Lawyers are increasingly focused on managing a growing number of AI tools, while legal tech vendors face pressure to demonstrate where they add value.
The conference organisers also announced plans to expand into the US, with Miami set to host a new LegalTechWeek event in 2027.
LegalTechTalk returned to London last week, bringing together law firms, legal tech companies and AI providers from across the industry.
While discussions covered a wide range of topics, several themes emerged repeatedly over the course of the conference, from growing frustration with platform overload to increased scrutiny of AI governance and questions about how technology could reshape traditional career structures.
Too many tools
One theme surfaced repeatedly throughout the conference: lawyers are struggling with tool overload. As firms experiment with a growing number of AI products, attention is shifting from access to technology towards integration and creating a more cohesive user experience.
That shift could have significant implications for legal technology providers, particularly as firms become more selective about the products they are willing to add to their technology stacks.
Finding a place to fit in
The rise of general-purpose AI platforms is also forcing legal tech vendors to rethink their position in the market.
As platforms continue to expand their legal capabilities, many specialist providers are having to answer a difficult question: what makes them indispensable?
The answer increasingly appears to be either deep expertise in a particular area of law or the ability to solve a specific workflow exceptionally well. Litigation AI has emerged as an example, with startups such as Wexler and Crimson quickly gaining traction.
There was also a growing sense that many products will succeed by integrating with larger legal AI platforms such as Harvey or Legora rather than competing directly with them. As lawyers look to simplify their technology stacks, being part of a broader ecosystem may prove more valuable than trying to become the ecosystem itself.
Rethinking how AI is judged
One of the more interesting observations came from Baker McKenzie chief innovation officer Ben Allgrove, who argued that AI is often being assessed against perfection rather than against the reality of how legal work has historically been delivered.

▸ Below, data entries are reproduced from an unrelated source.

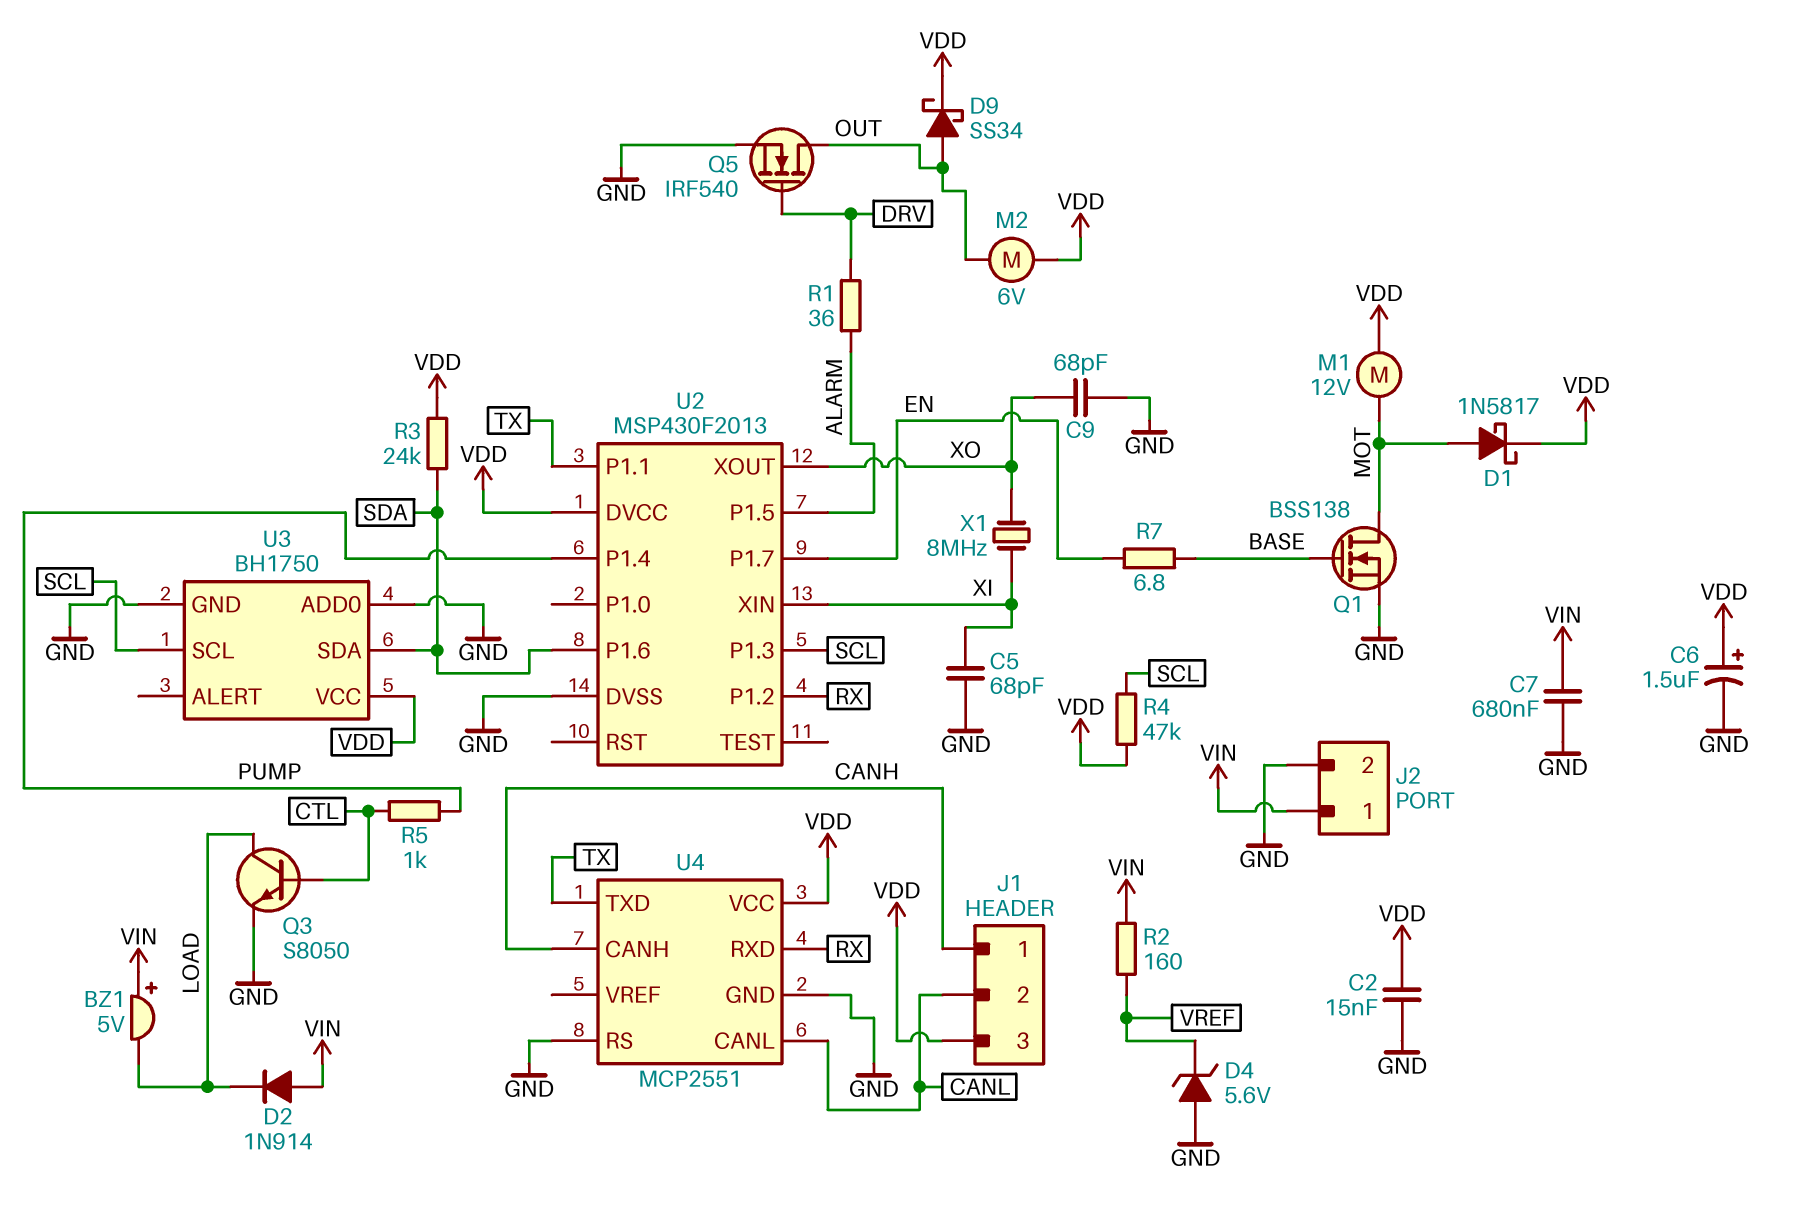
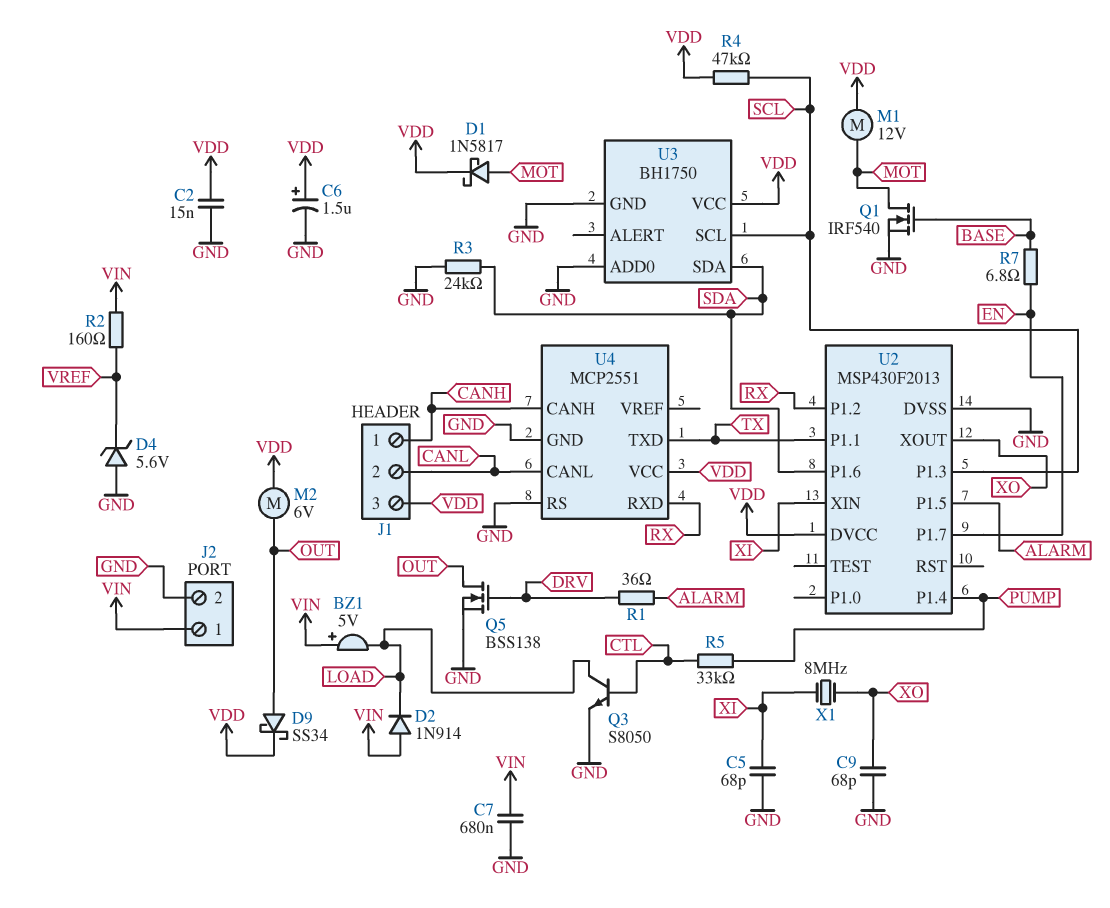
Q1: NMOS BSS138 (G BASE, D MOT, S GND) -> NMOS IRF540 (G BASE, D MOT, S GND)
Q5: NMOS IRF540 (G DRV, D OUT, S GND) -> NMOS BSS138 (G DRV, D OUT, S GND)
R3: 24k (SDA, VDD) -> 24k (GND, SDA)
R5: 1k (CTL, PUMP) -> 33k (CTL, PUMP)

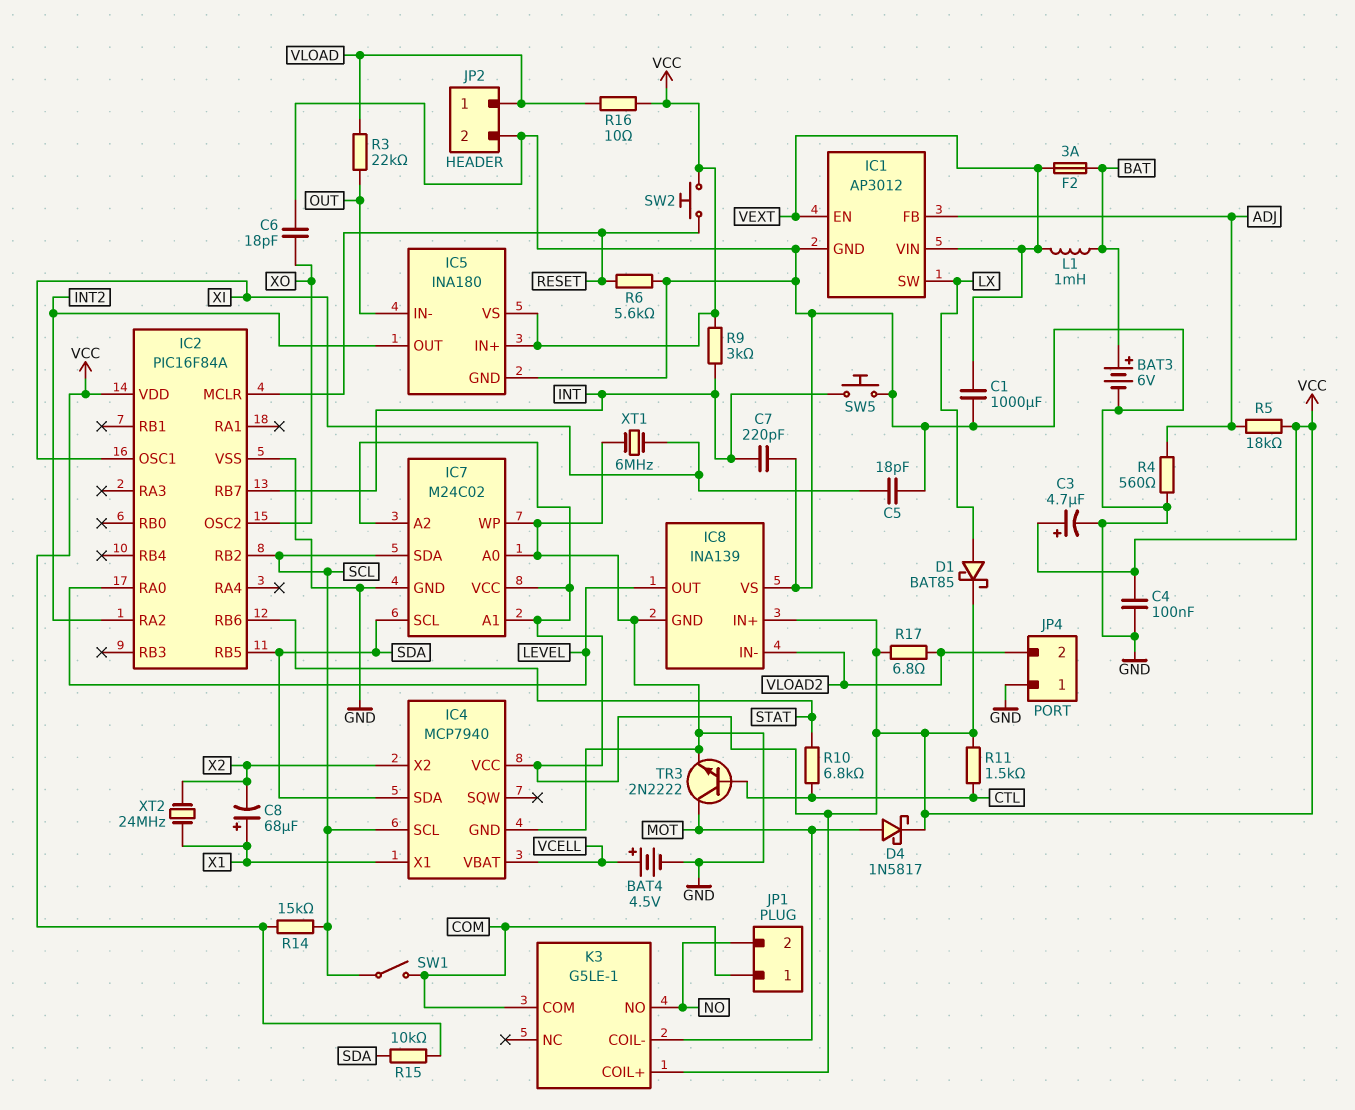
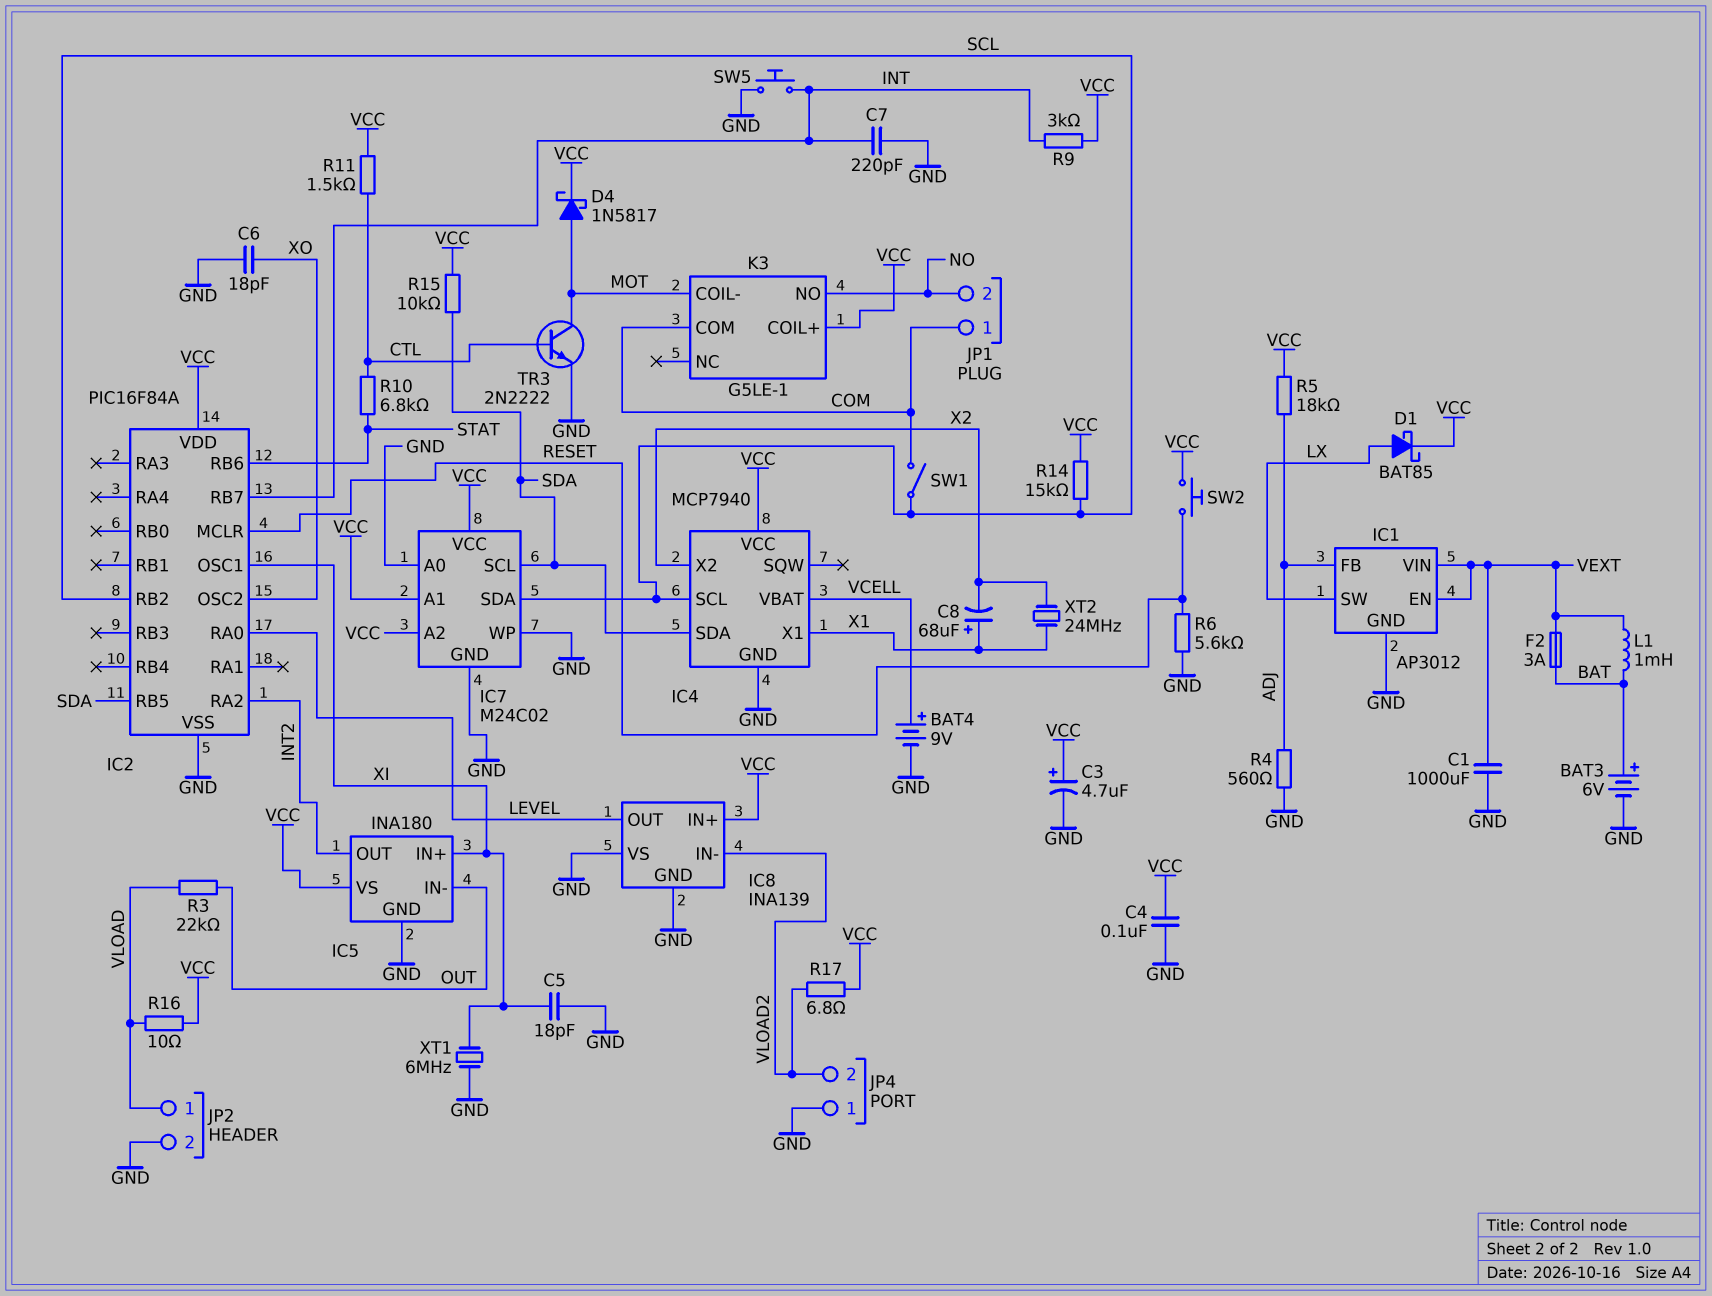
BAT4: 4.5V (plus VCELL, minus GND) -> 9V (plus VCELL, minus GND)
IC5 pin IN+: VCC -> XI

On a corporate transaction, for example, an associate might previously have reviewed only a handful of comparable deals. Today, AI can analyse hundreds within minutes.
That raises a broader question for the profession. If clients are receiving analysis informed by significantly more data than was previously practical, AI is not necessarily delivering the same service more cheaply. It may be enabling a fundamentally different, and perhaps better, service despite ongoing concerns about hallucinations.
Governance moves centre stage
The focus is increasingly on governance, accountability and oversight: understanding where AI is being used, who is responsible for outputs and how firms can deploy these tools responsibly at scale.
Following some high-profile AI blunders this year involving Sullivan & Cromwell and Pinsent Masons, law firms and clients are increasingly looking beyond policy documents and asking practical questions. They want to know where AI is being used, how outputs are reviewed and who is accountable for the results.
Pressure on traditional career models
Technology's impact on legal careers also featured heavily in discussions.
Jae Um, co-founder of consultancy Lumio, predicted that traditional lockstep models could come under pressure as firms reassess how they measure experience and performance.
The legal profession has historically relied on years post-qualification as a proxy for expertise. As technology changes what individual lawyers can achieve, firms may place greater emphasis on demonstrated skills, judgement and capability rather than tenure.
The conference concluded with an announcement from organisers that LegalTechWeek will expand into the US, with Miami set to host a new event in 2027.